Continued Parsajou: “Hamid was worried and kept asking the guards why he had not been called for visitation. He was told he would be called whenever his family arrived. When visitation hours ended, Hamid contacted me [by phone]. His voice was shaking. He was worried I might have been hurt on the dangerous road I have committed myself to travel on for the past five years in order to see him. When I told him the story, he said he had no idea what had happened.”
Babaei, 34, was pursuing a doctorate in finance at the University of Liège in Belgium when he was summoned to the Intelligence Ministry in Tehran while visiting family on August 13, 2013. He was arrested the same day after he declined the ministry’s offer for him to cooperate as a spy in Belgium.

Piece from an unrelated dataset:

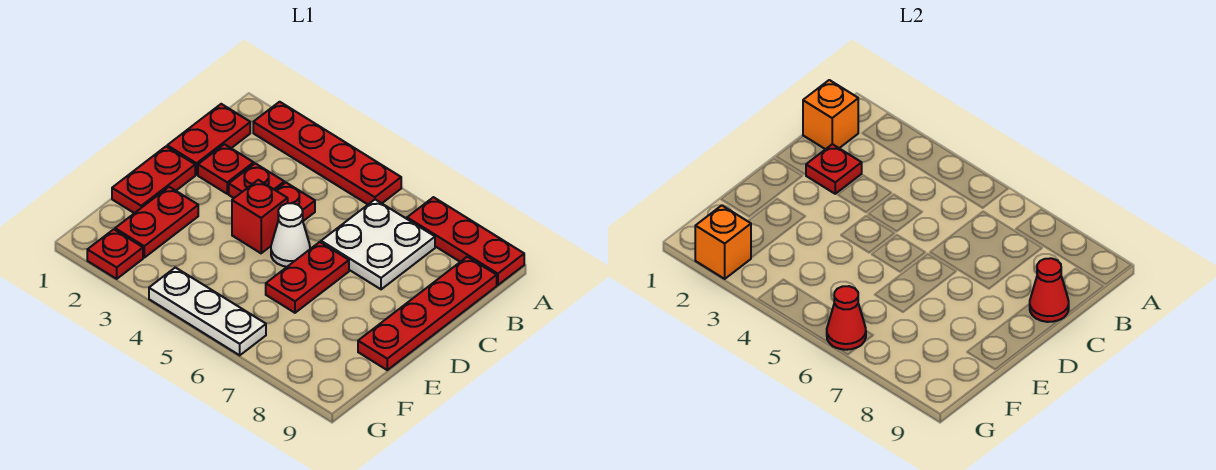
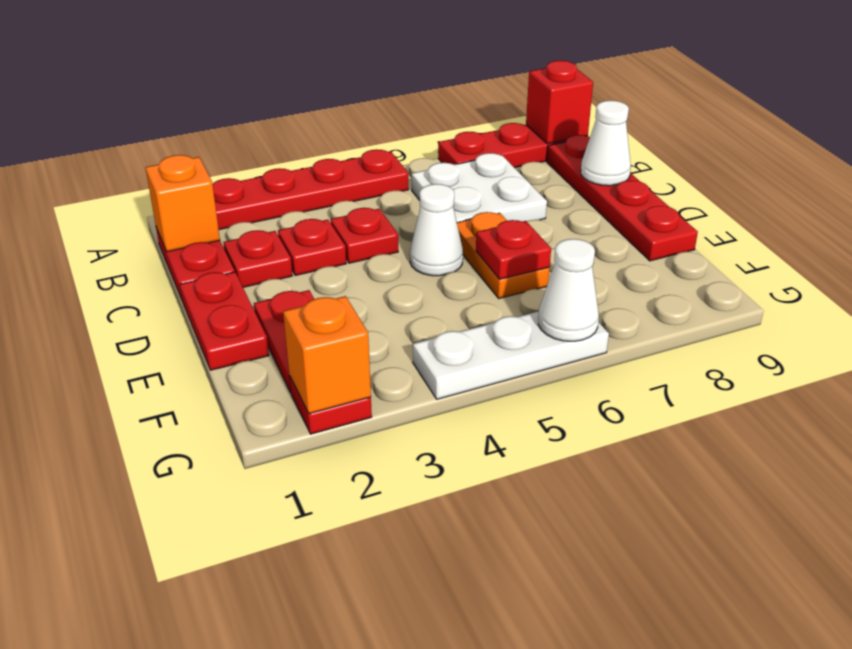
red plate C2 level 2 -> red plate E6 level 2
red cone C9 level 2 -> white cone C9 level 2
red brick D4 level 1 -> red brick A9 level 2
red plate D6:E6 level 1 -> orange plate D6:E6 level 1
red cone G6 level 2 -> white cone G6 level 2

Babaei was sentenced on December 21, 2013 to six years in prison, with an additional four-year suspended term for “espionage and contact with enemy states” by Judge Mohammad Moghisseh of Branch 15 of the Revolutionary Court.
In the interview with CHRI, Babaei’s wife accused the judiciary of being more lenient on rich or famous people accused of criminal acts. She pointed to the corruption case of former Vice President Hamid Baghaei, who was released on $6.1 million bail on July 26.

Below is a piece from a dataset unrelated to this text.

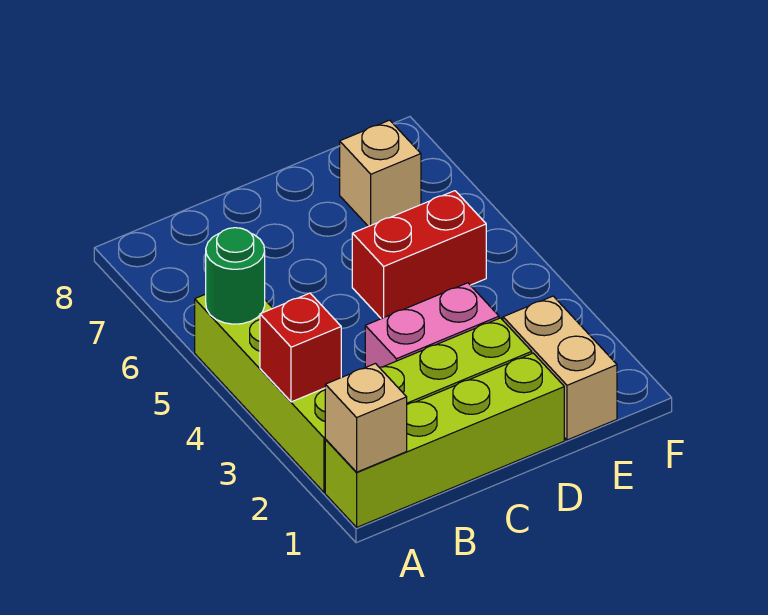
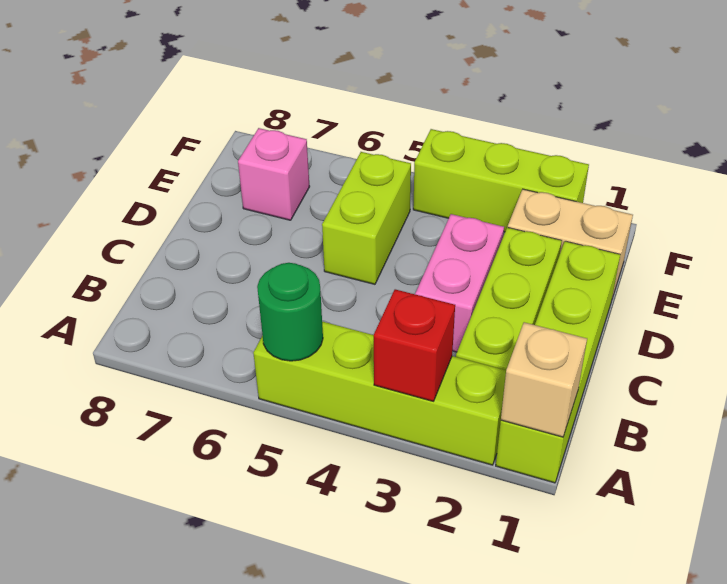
red brick D5:E5 level 1 -> lime brick D5:E5 level 1
tan brick E7 level 1 -> pink brick E7 level 1
none -> lime brick F2:F4 level 1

“Those like Hamid Baghaei can go free because they easily toy with the whole judicial system and can afford to post millions in bail,” said Parsajou. “But Sharif University honor students like Hamid Babaei can’t play this game because they have no voice.”
Babaei received a bachelors degree in mathematics from Iran’s prominent Sharif University of Technology in 2006 and his masters degree with honors in industrial engineering from Iran’s University of Science and Industry in 2008.
Despite having served more than half of his sentence, Babaei remains in prison in violation of Article 58 of Iran’s Islamic Penal Code, which allows the deciding judge to “issue the order of conditional release for convicts sentenced to more than ten years’ imprisonment after half the sentence is served, and in other cases after one-third of the sentence is served.”